Feb 28, 2017VT Digger
Tiffany Danitz Pache
New regulations for child care providers that have been in place since September may have forced providers to close.
 
Over a six-month period beginning at the end of May, 49 licensed child care centers were shuttered, while 47 new ones opened. Home child care programs fared much worse, with a net loss of 51 programs during the same period, according to a report from the Burlington Free Press.
 
New regulations that went into effect last spring were a factor in the closings. State officials spent four years developing the rules with input from child care providers.
 
Let’s Grow Kids, a nonprofit advocacy group that campaigns for high quality affordable child care in Vermont, said the closings are troubling because the state is already facing a serious shortage of child care providers.
 
Robyn Freedner-Maguire, the director of Let’s Grow Kids, blames a chronic lack of state investments in quality child care.
 
“In many cases, the regulations were the final straw for businesses already on the edge.

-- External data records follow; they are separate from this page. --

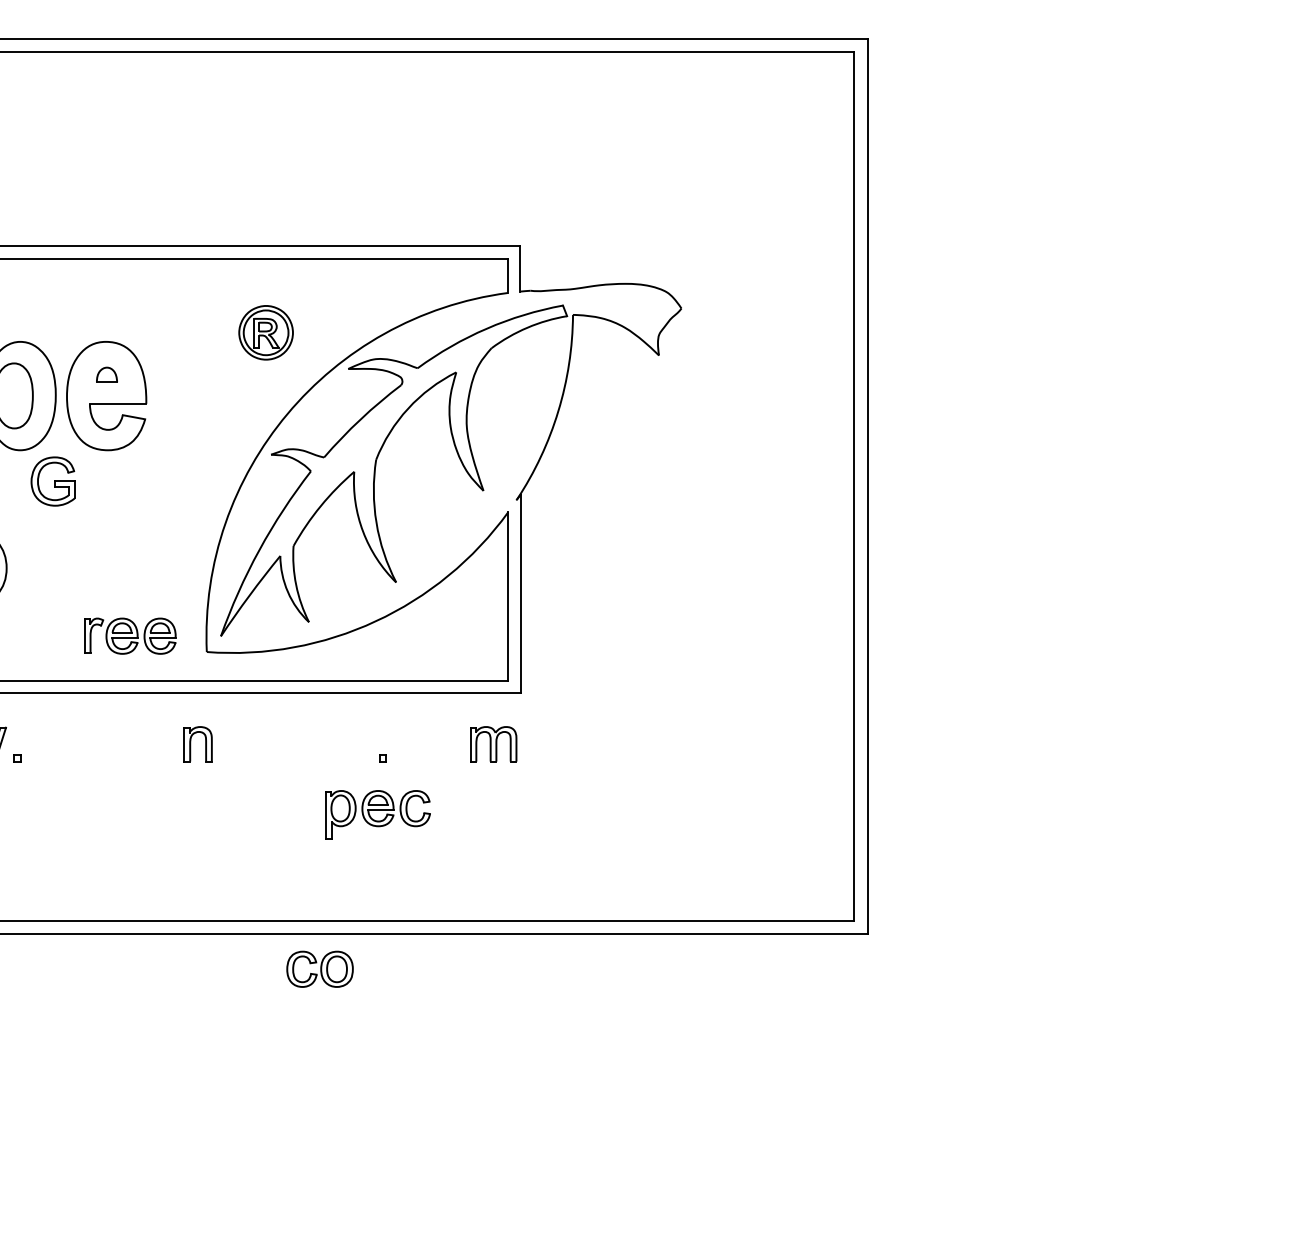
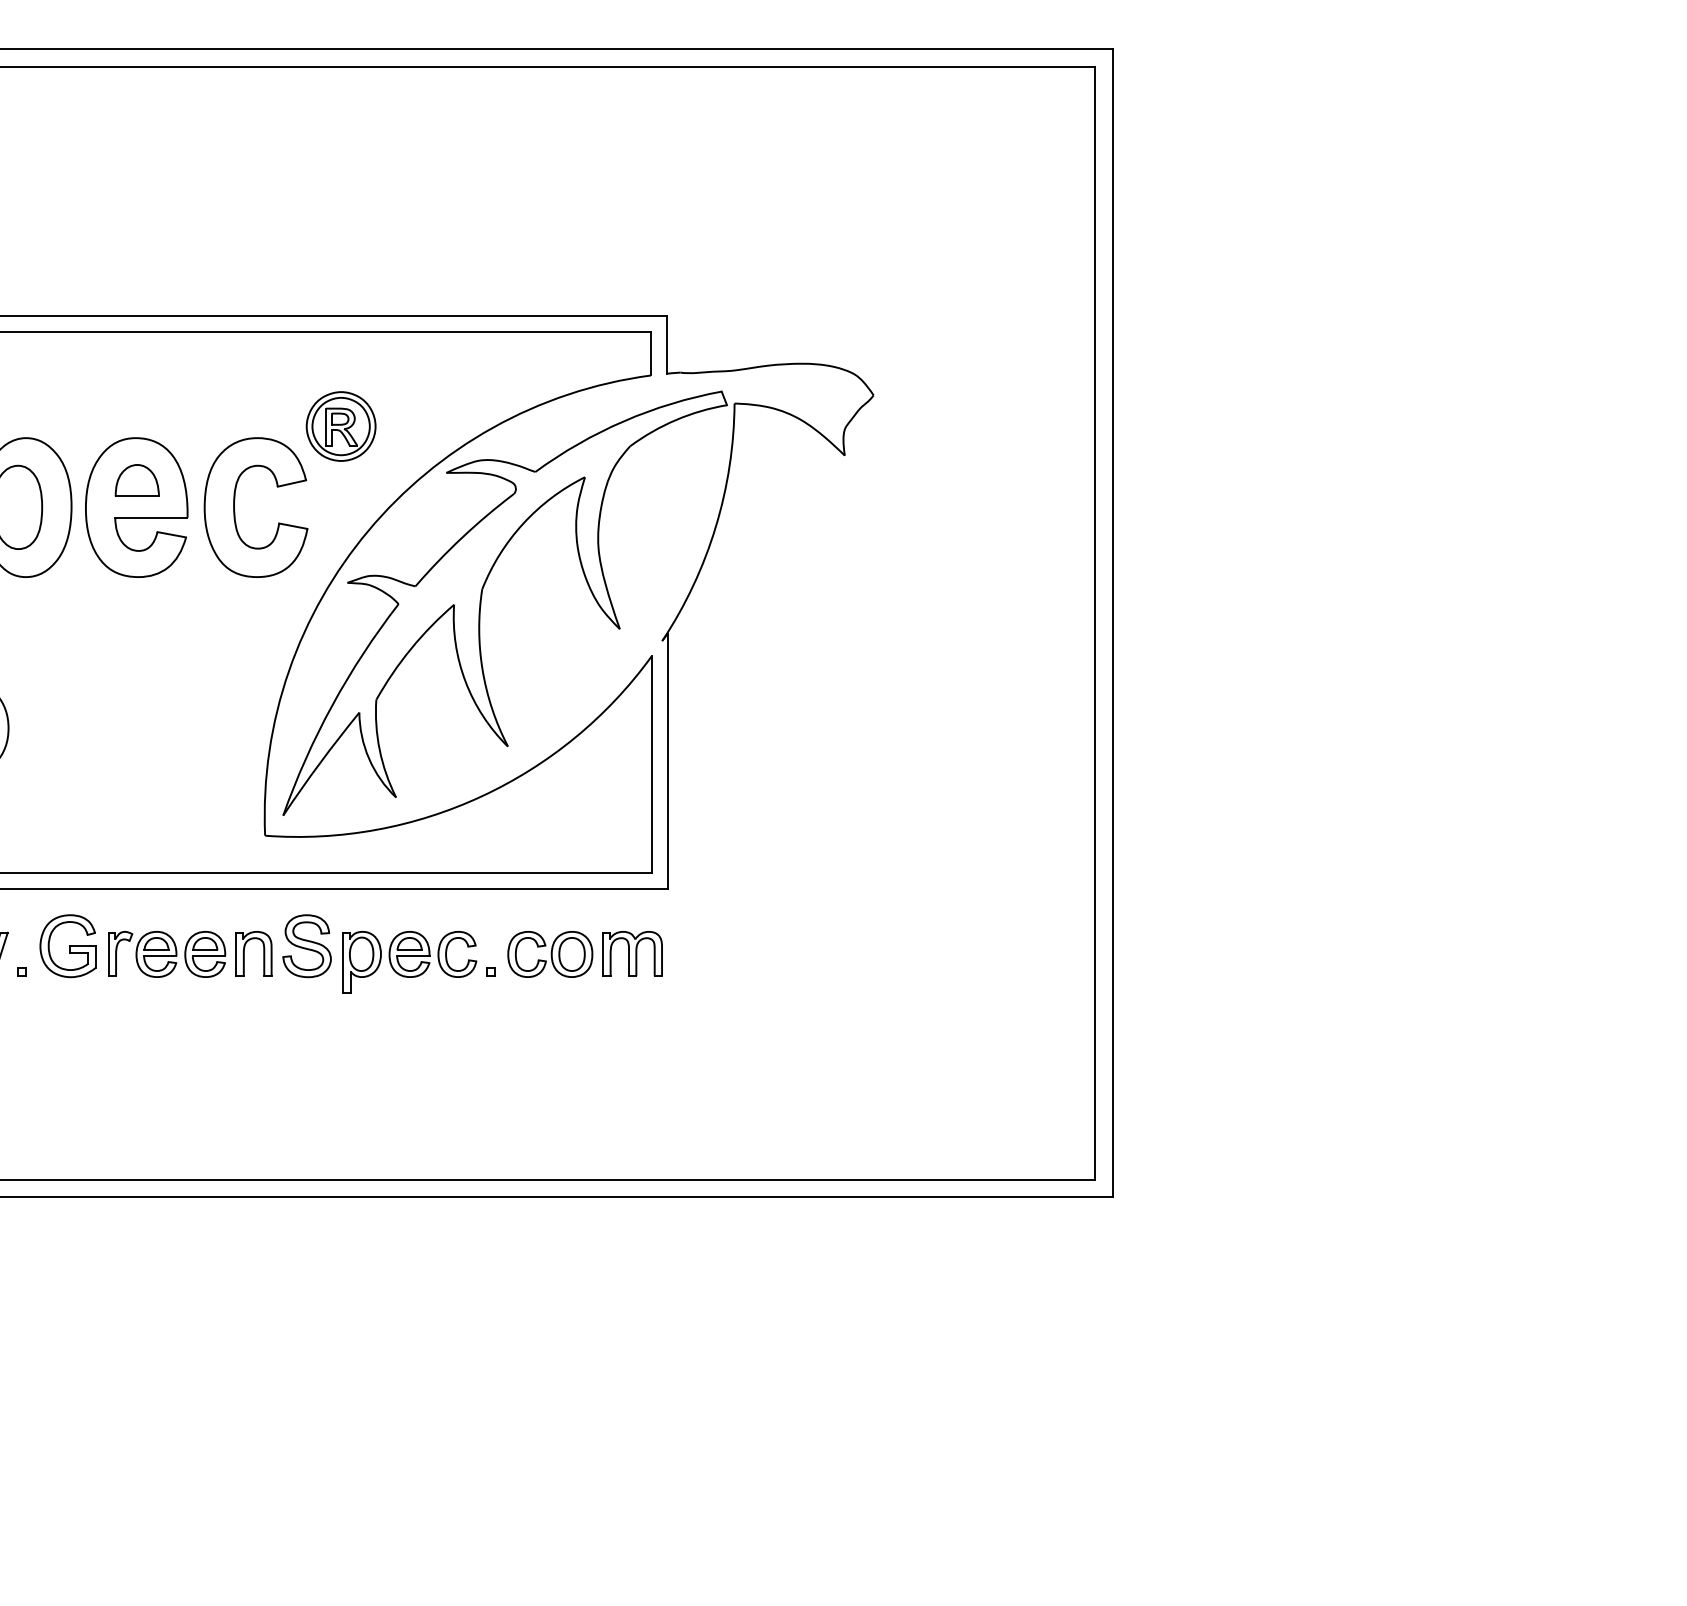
part: (106, 374) -> (136, 480), size x1.67
part: (183, 399) -> (235, 511), added
part: (52, 481) -> (67, 946), moved
part: (130, 636) -> (167, 954), moved
part: (239, 738) -> (306, 946), added
part: (377, 814) -> (409, 962), moved
part: (320, 969) -> (550, 954), moved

We need regulations to ensure the safe and healthy development of our children, but when child care providers can’t afford to invest in their programs for the sake of our kids, we know the system is seriously challenged,” Freedner-Maguire said in a statement.
 
Freedner-Maguire says the system has been “chronically underfunded for decades” and the Child Care Financial Assistance Program, which helps low income and working families pay for child care, has not increased payments to providers since 2008.
 
Providers need to make enough money to invest in staff. High-quality child care programs hire professionals with credentials in early education and development.
 
Gov. Phil Scott’s budget proposal would add $7.5 million to child care subsidies.
 
Reeva Murphy, who works with the Child Development Division at the Department for Children and Families, said the governor’s plan would increase the capacity and quality of child care programs.